[Start of Attachment]
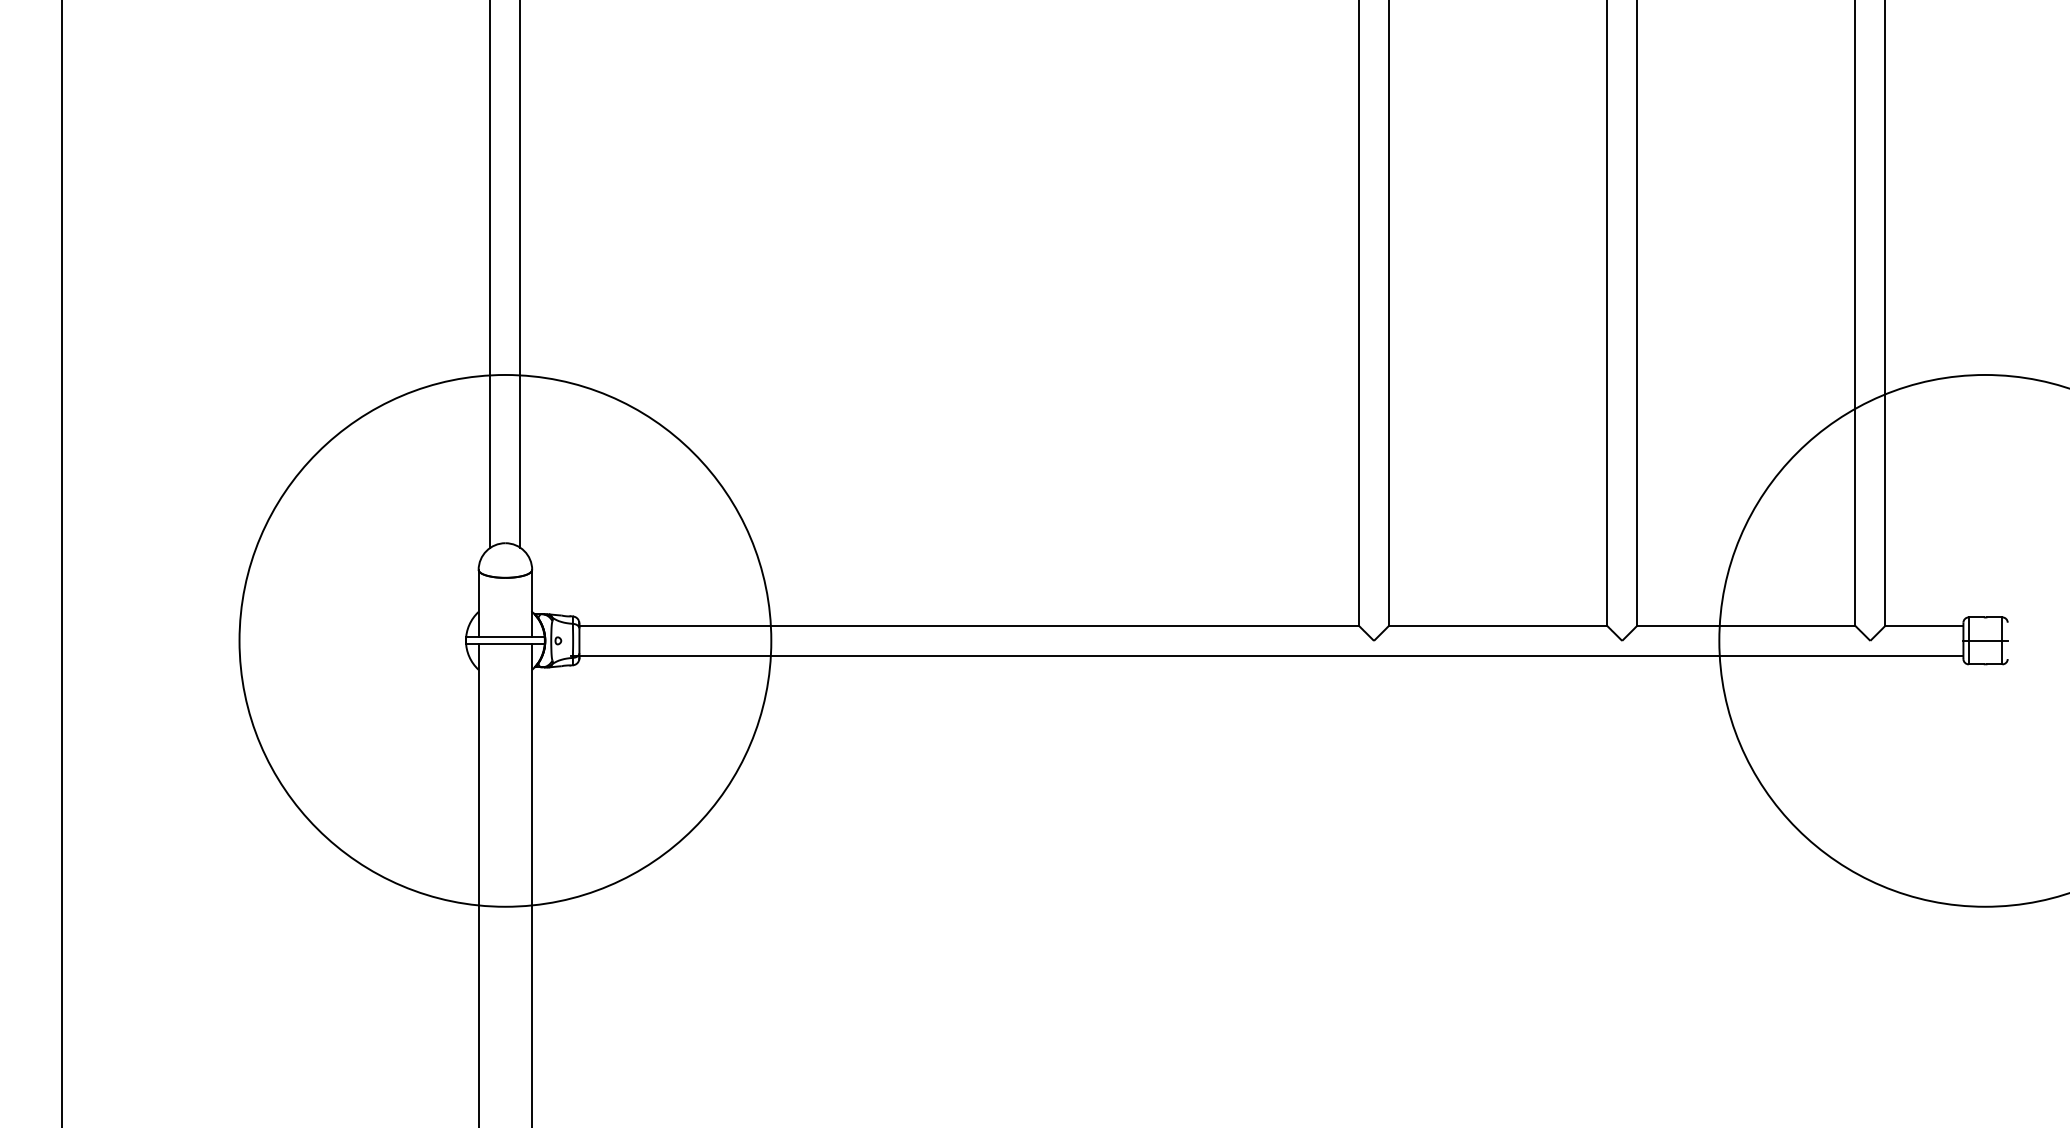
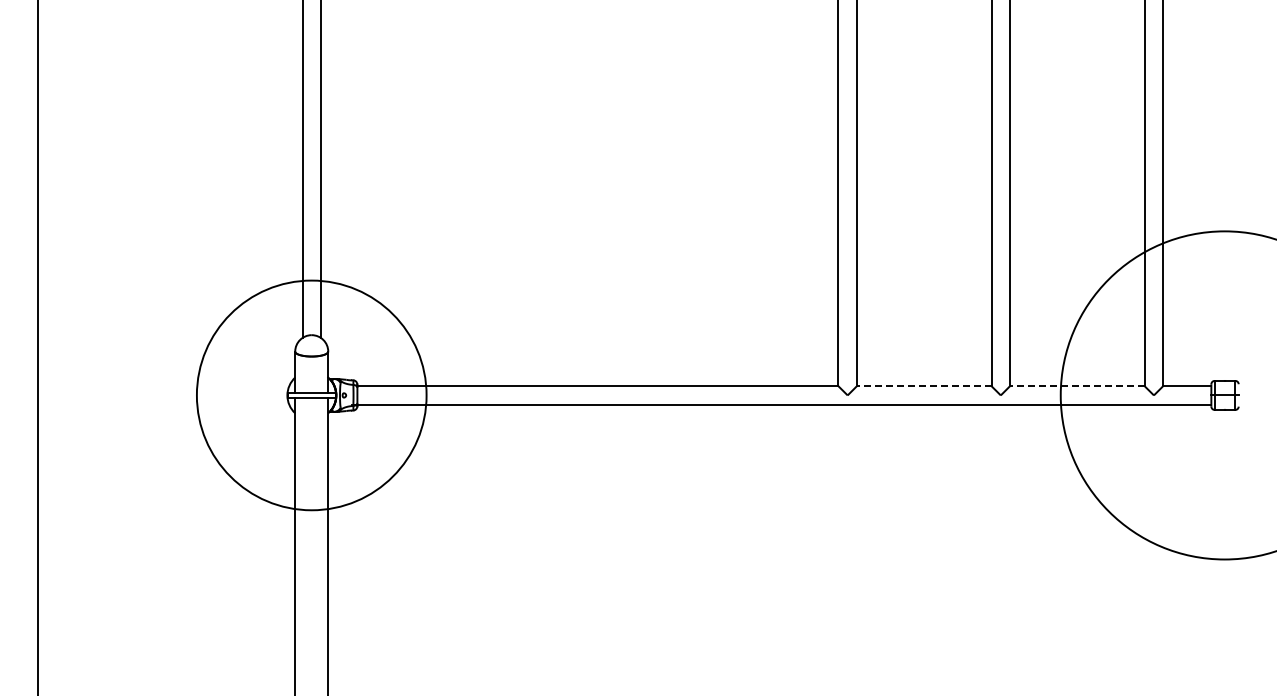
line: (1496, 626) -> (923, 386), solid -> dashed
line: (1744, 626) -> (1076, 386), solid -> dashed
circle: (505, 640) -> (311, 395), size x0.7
[End of Attachment]
[Start of Attachment]
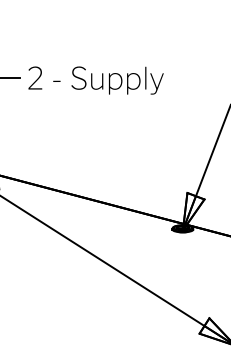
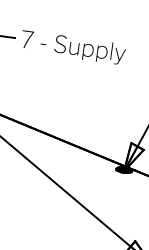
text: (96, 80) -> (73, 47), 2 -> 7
[End of Attachment]
[Start of Attachment]
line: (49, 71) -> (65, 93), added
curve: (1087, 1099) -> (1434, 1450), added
[End of Attachment]
Problem details
Please copy each line of the material that has the string "dashed" somewhere in it.

Answer space
line: (1496, 626) -> (923, 386), solid -> dashed
line: (1744, 626) -> (1076, 386), solid -> dashed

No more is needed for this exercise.